PDM condemns violence in Zimbabwe
Regional pressure is piling on Harare, with Economic Freedom Fighters (EFF) leader Julius Malema calling for the closure of the Zimbabwean embassy in South Africa.
05 August 2020 | International
Namibia's official opposition, the Popular Democratic Movement (PDM), has called on the African Union to intervene in the political stalemate in Zimbabwe.
PDM leader McHenry Venaani also demanded that the Southern Africa Development Community (SADC) remove Zimbabwean president Emmerson Mnangagwa as chair of the Troika of Peace, Defence and Security.
Both SADC and the AU have remained quiet in the face of escalating political violence in Zimbabwe.

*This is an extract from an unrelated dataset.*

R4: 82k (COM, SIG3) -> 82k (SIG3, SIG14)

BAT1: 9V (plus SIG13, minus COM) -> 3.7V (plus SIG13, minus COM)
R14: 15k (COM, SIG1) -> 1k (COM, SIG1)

Venaani's call comes amidst increasing human rights violations and arbitrary arrests of anti-corruption protesters including award-winning investigate reporter Hopewell Rugoho-Chin'ono and women's rights defender and renowned writer, Tsitsi Dangarembga.

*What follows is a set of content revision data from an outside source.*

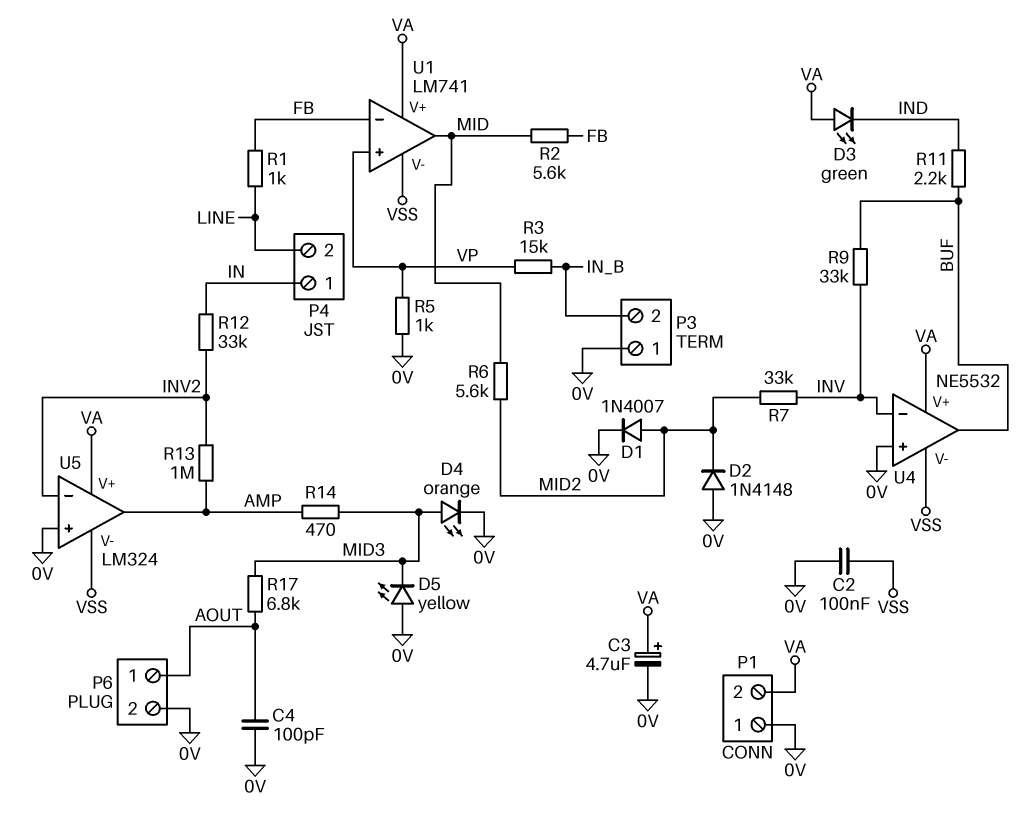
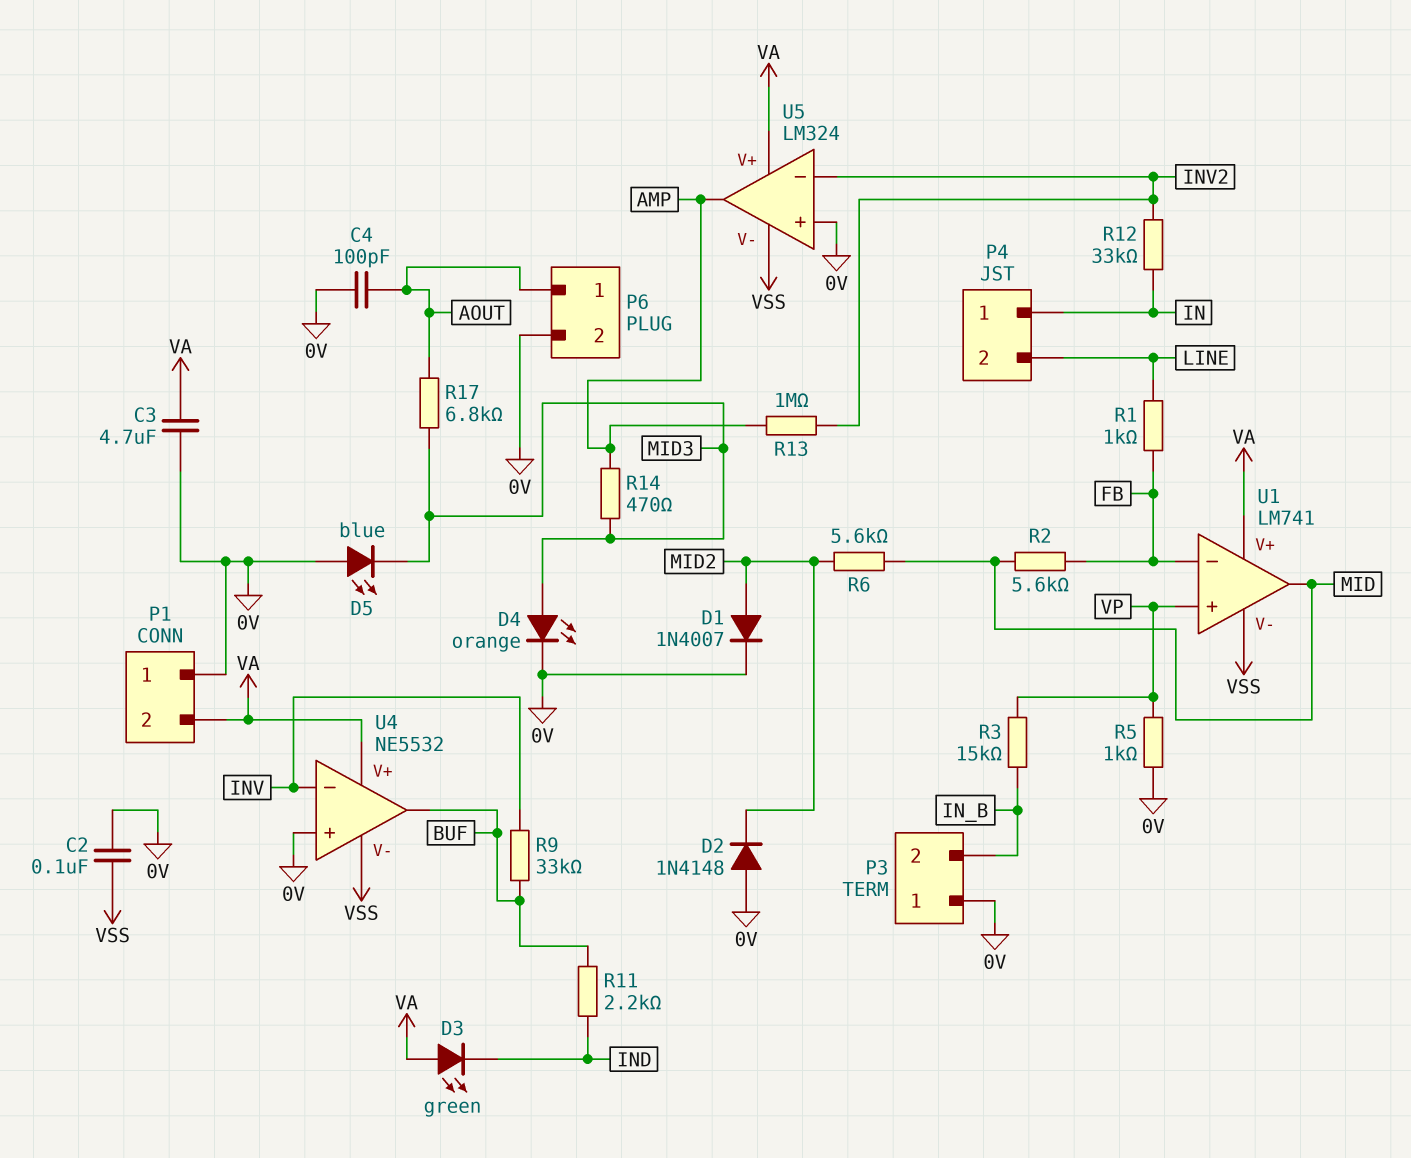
C3: 4.7uF (plus VA, minus 0V) -> 4.7uF (0V, VA)
D5: LED yellow (A 0V, K MID3) -> LED blue (A 0V, K MID3)
R7: 33k (INV, MID2) -> none

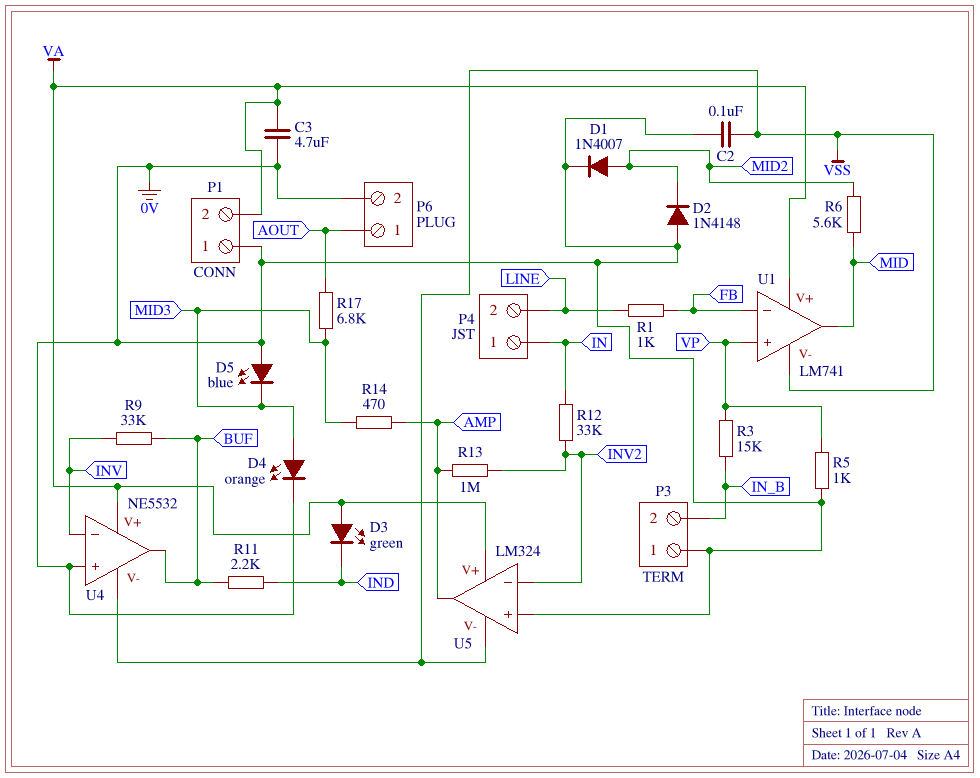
C4: 100pF (0V, AOUT) -> none
R2: 5.6k (FB, MID) -> none

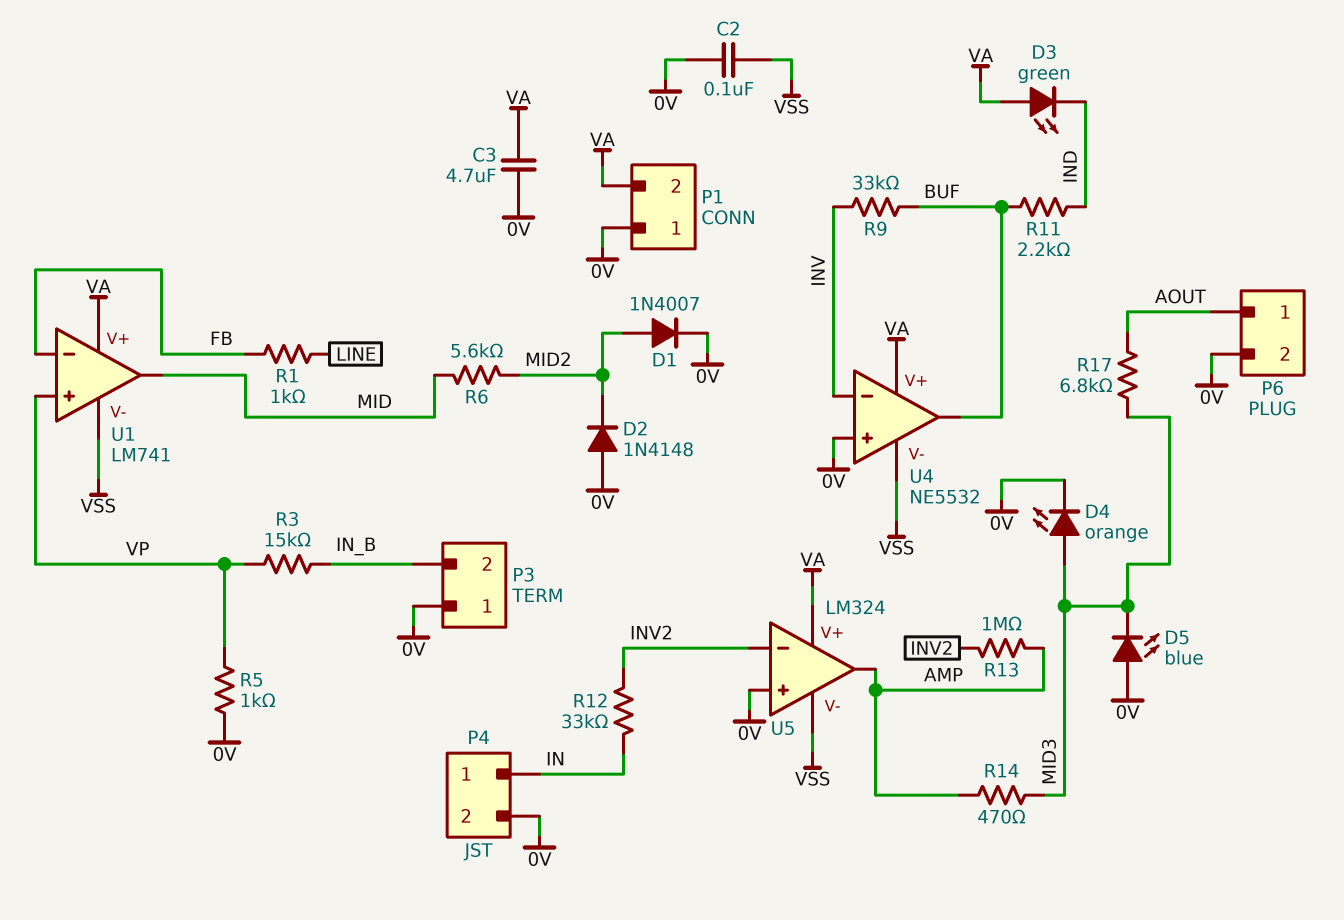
P4 pin 2: LINE -> 0V

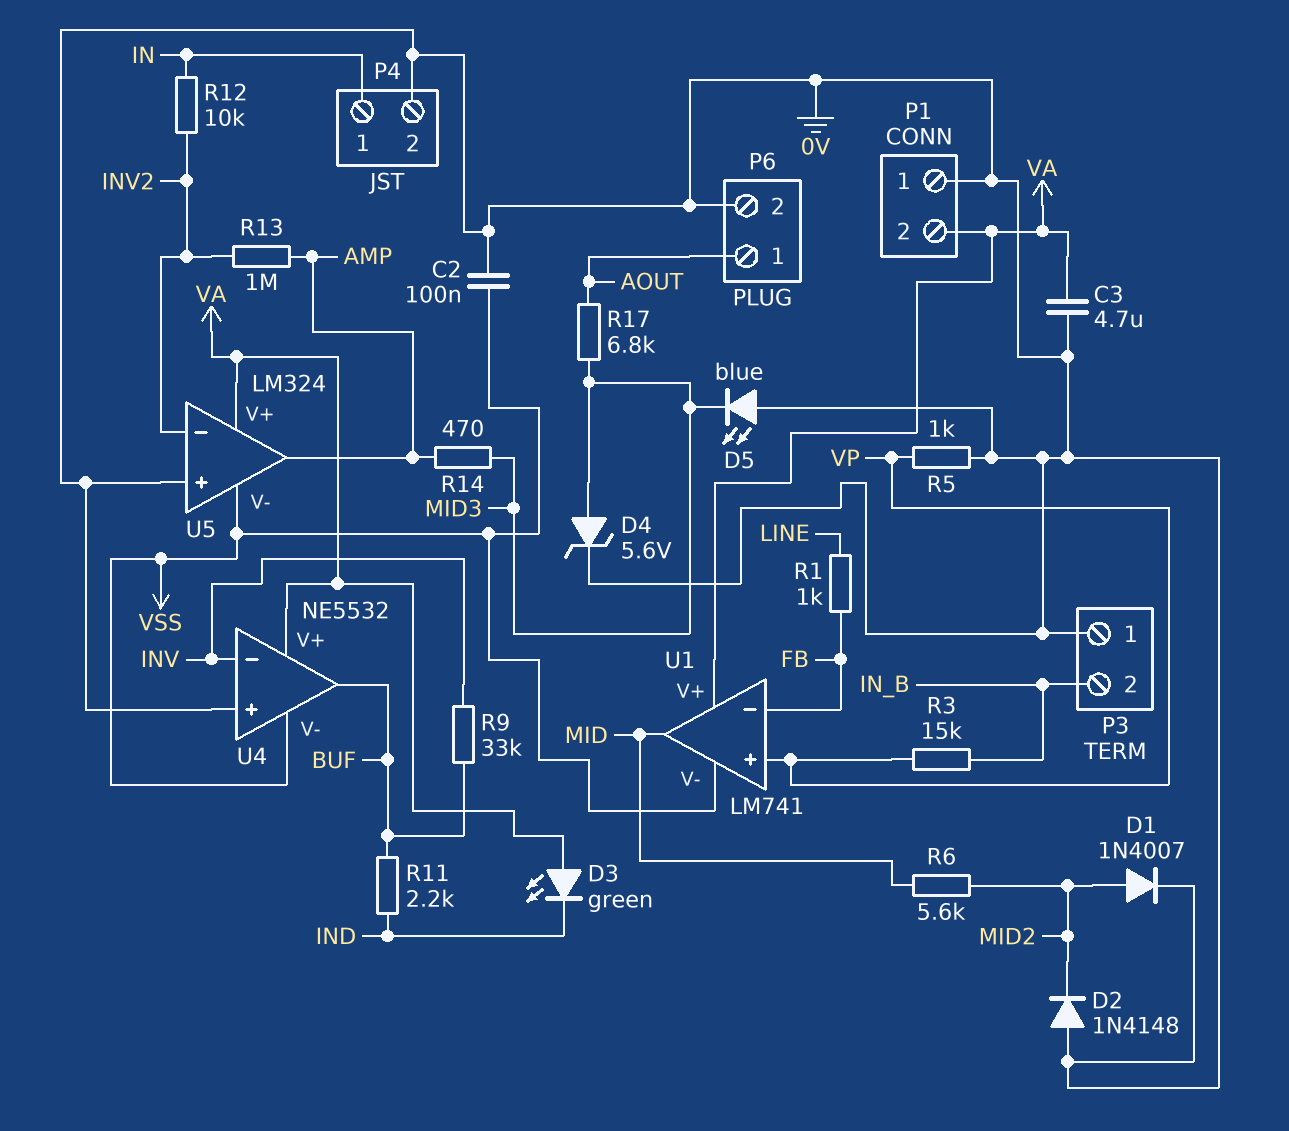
D4: LED orange (A MID3, K 0V) -> zener 5.6V (A MID3, K 0V)
R12: 33k (IN, INV2) -> 10k (IN, INV2)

“We condemn the abhorrent acts of brutality meted against journalists and political opponents and the attempt to seize a political movement in the name of MDC Alliance. We recognise Nelson Chamisa as the legitimate opposition leader in that country,” said Venaani.
On Monday morning, South African politician and Economic Freedom Fighters (EFF) leader Julius Malema called for the closure of the Zimbabwean embassy in South Africa until human rights are restored in Zimbabwe.

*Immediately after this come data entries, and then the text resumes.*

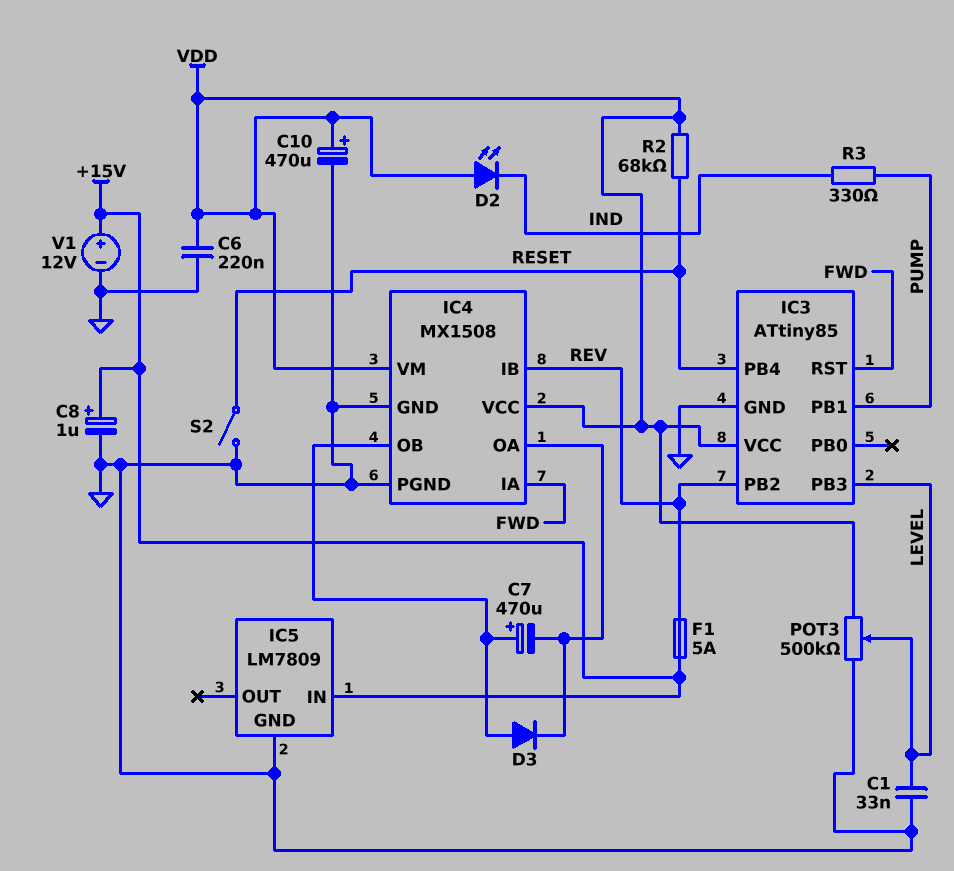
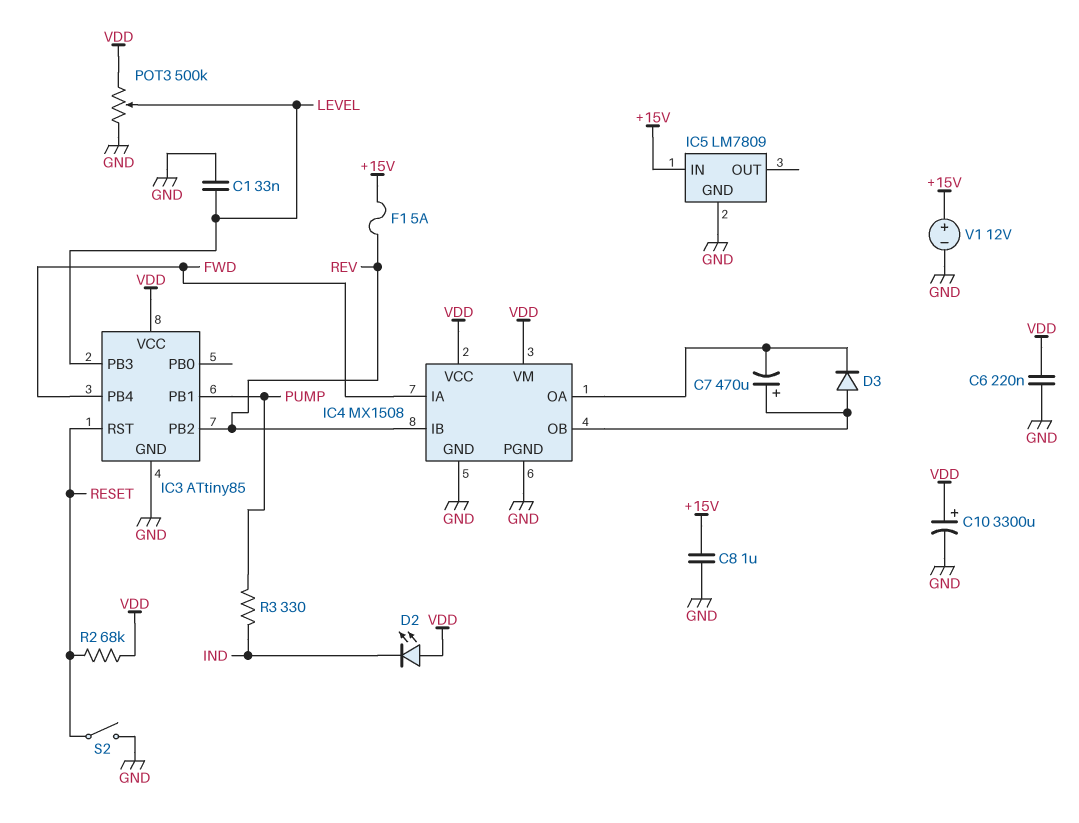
C8: 1uF (plus +15V, minus GND) -> 1uF (+15V, GND)
C10: 470uF (plus VDD, minus GND) -> 3300uF (plus VDD, minus GND)
IC3 pin PB4: RESET -> FWD
IC3 pin RST: FWD -> RESET

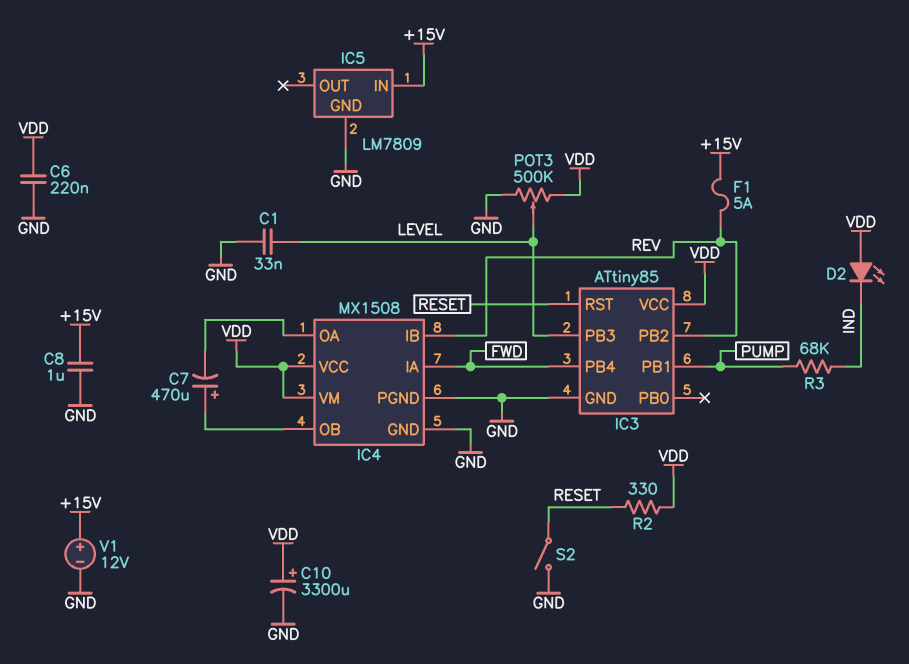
D3: diode (A IC4/OB, K IC4/OA) -> none
R2: 68k (RESET, VDD) -> 330 (RESET, VDD)
R3: 330 (IND, PUMP) -> 68k (IND, PUMP)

“Failure to do so, we will prevent any official from the Zimbabwean government from participating in any gathering in SA until they respect ordinary Zimbabweans,” Malema tweeted.
Meanwhile, a group of African journalists have written an open letter to the AU and SADC demanding that it suspend Zimbabwe as member, and also questioned the two bodies' silence on what is happening in Zimbabwe.
The group of journalists confronted the AU for being quick to support the #BlackLivesMatter movement in the wake of George Floyd's murder and other human rights abuses in the United States, but strangely remaining quiet about the violation of black lives in Africa.
“We fear that as long as Zimbabwe continues to violate its citizens' rights with impunity, we and fellow writers and journalists are in danger of having our rights violated in the different AU member states, while the mother body stays silent. An injury to a Zimbabwean journalist for doing their job by the Zimbabwean state thus becomes a potential injury to us all by any rogue African government,” the letter reads.